Activity of larotrectinib in TRK fusion cancer patients with brain metastases or primary central nervous system tumors

Autor: Steven G. DuBois, Anna F. Farago, Birgit Geoerger, Juneko E. Grilley-Olson, Nora Ku, Shivani Nanda, Davendra Sohal, David S. Hong, Alexander Drilon, Barrett H. Childs, David S. Ziegler, Cornelis M. van Tilburg, Francois P. Doz, Michael C. Cox
Rok vydání: 2019
Předmět:
Zdroj: Journal of Clinical Oncology. 37:2006-2006
ISSN: 1527-7755
0732-183X
Popis: 2006 Background: TRK fusions are oncogenic drivers of a variety of cancers, many of which can involve the central nervous system (CNS). Larotrectinib is an FDA-approved selective TRK inhibitor for the treatment of TRK fusion cancer (Drilon et al, NEJM 2018). While larotrectinib has been shown to cross the blood–brain barrier (Ziegler et al, Br J Cancer 2018), its clinical activity in a series of TRK fusion cancers with primary or metastatic intracranial disease has not been described. Methods: Patients (pts) with non-primary CNS solid tumors with brain metastases, or primary CNS tumors harboring a TRK fusion treated with larotrectinib in 2 clinical trials (NCT02637687, NCT02576431) were identified. Larotrectinib was administered until disease progression (PD), withdrawal, or unacceptable toxicity. Disease status was investigator-assessed (RANO and RECIST).

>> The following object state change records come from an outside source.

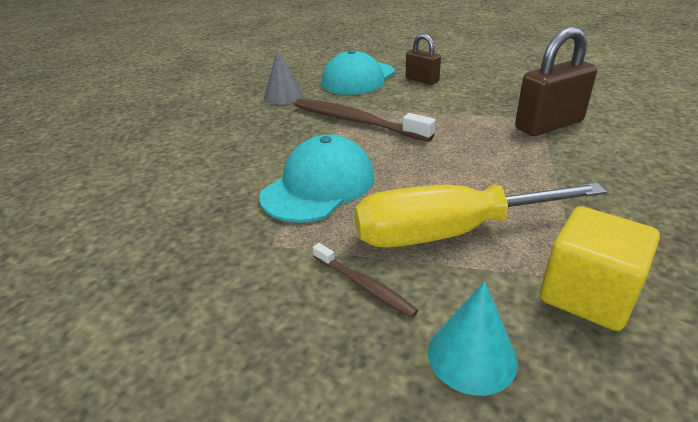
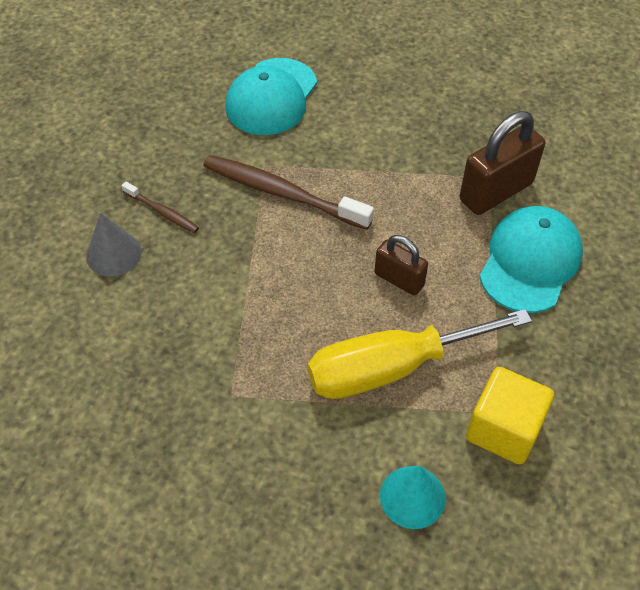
camera: 10 degrees left, 20 degrees up
(283, 96) = (183, 141): grey cone -> grey cone (113, 254)
(319, 186) = (260, 310): turquoise cap -> turquoise cap (530, 262)
(364, 285) = (323, 436): brown toothbrush -> brown toothbrush (162, 212)
(422, 80) = (352, 99): brown padlock -> brown padlock (399, 279)

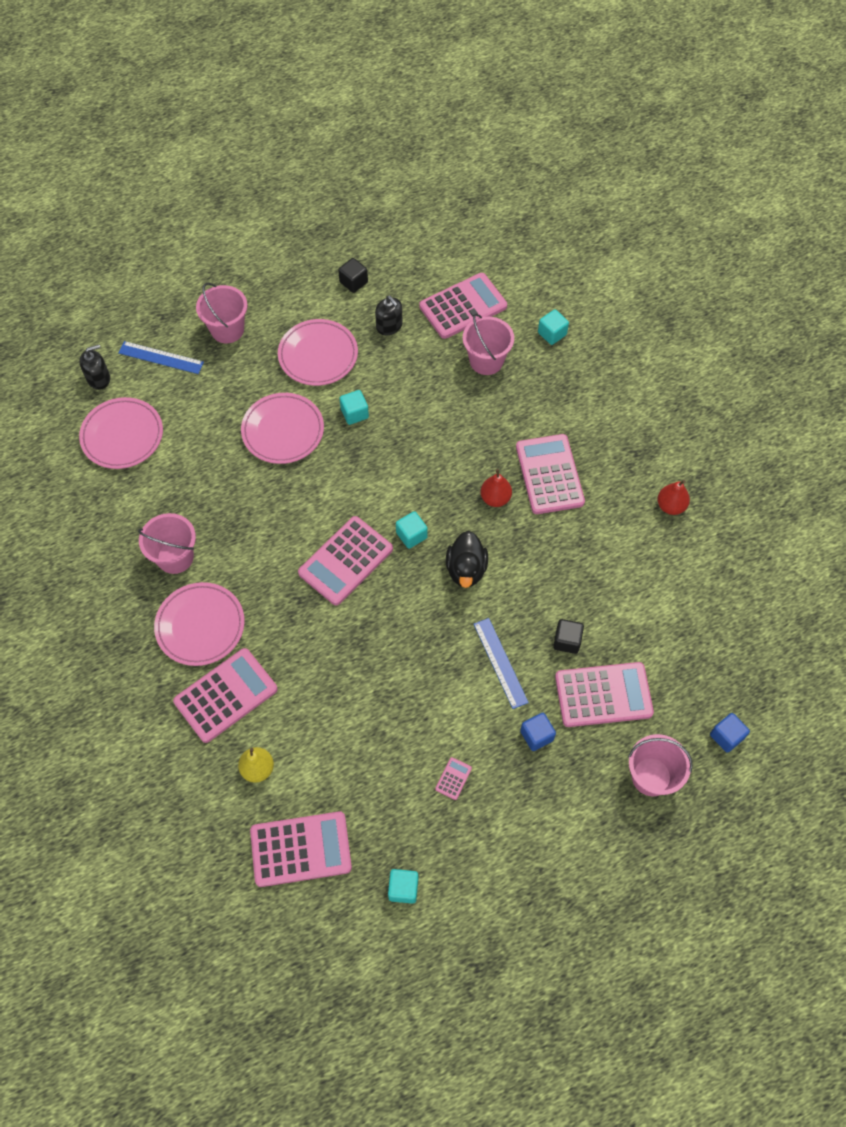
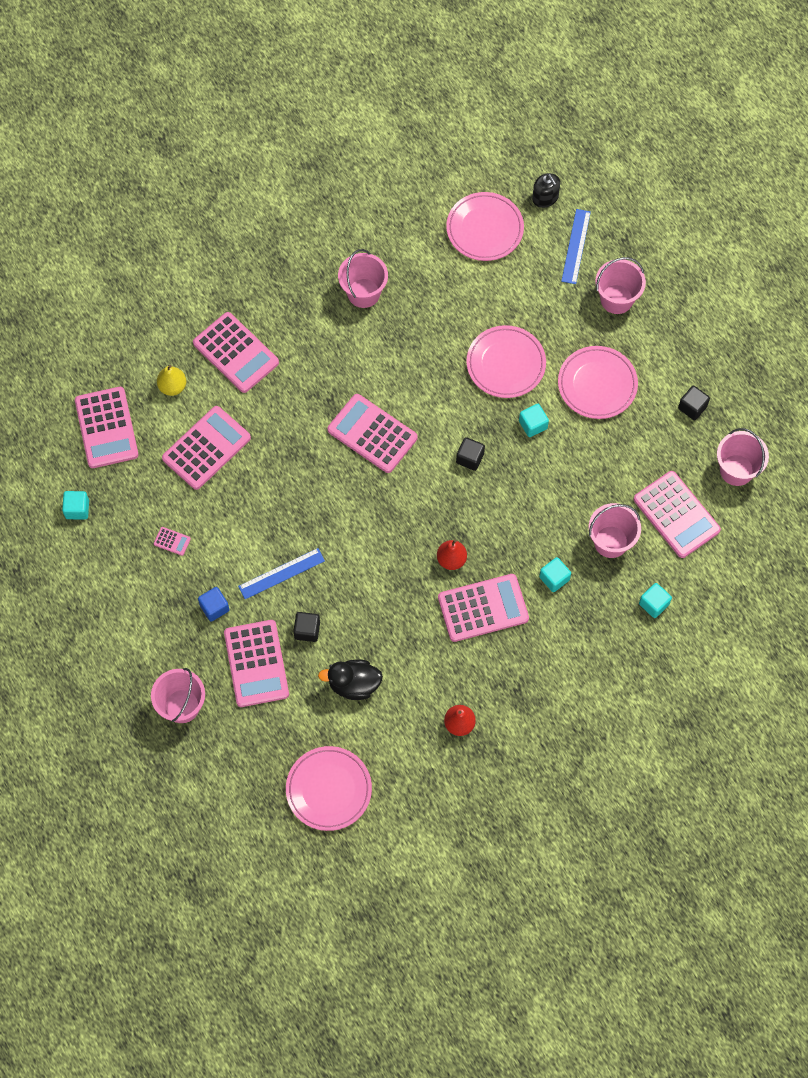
camera: 85 degrees right, 5 degrees up
(200, 626) = (299, 323): pink plate -> pink plate (329, 789)
(341, 734) = (206, 448): none -> pink calculator
(385, 472) = (470, 458): none -> black cube
(389, 326) = (642, 446): black soap dispenser -> none
(411, 535) = (404, 488): turquoise cube -> turquoise cube (554, 578)
(422, 256) = (736, 470): none -> pink bucket
(466, 569) = (373, 538): black duck -> black duck (354, 684)
(726, 736) = (223, 772): blue cube -> none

Data cutoff: July 30, 2018. Results: 14 pts were identified: 5 non-primary CNS solid tumors (3 lung cancer, 2 thyroid cancer; fusion type: 2 ETV6-NTRK3, 2 SQSTM1-NTRK3, 1 EPS15-NTRK1; age range 25–79 y) and 9 primary CNS tumors (3 glioma, 2 glioblastoma, 1 astrocytoma, 3 NOS; fusion type: 3 BCR-NTRK2, 2 KANK-NTRK2, 1 each of AFAP1-NTRK1, AGTPBP1-NTRK2, ETV6-NTRK3, SPECC1L-NTRK2; age range 2–79 y). In the 5 pts with non-primary CNS tumors, the best objective response to therapy was PR in 3 (60%, 1 pending confirmation), SD in 1 (20%), and not evaluable (NE) in 1 (20%). Duration of response ranged from 9+ to 13 mo. In the 9 pts with primary CNS tumors, disease control was achieved in all evaluable pts (primary PD not observed; 1 pt required dose increase). The best objective response to therapy was PR in 1 (11%; pending confirmation, −55% tumor shrinkage, ongoing at 3.7 mo), SD in 7 (78%; tumor shrinkage range −1% to −24% for pts with measurable disease, 5 had SD > 4 mo), and NE in 1 (11%). Duration of treatment ranged from 2.8–9.2+ mo. Conclusions: Larotrectinib is active in pts with TRK fusion cancers with intracranial disease. Confirmed responses and durable disease control were seen in metastatic disease and primary CNS tumors of various histologies. These results further support expanded testing for TRK fusions across all cancers, including primary CNS tumors. Clinical trial information: NCT02637687 and NCT02576431.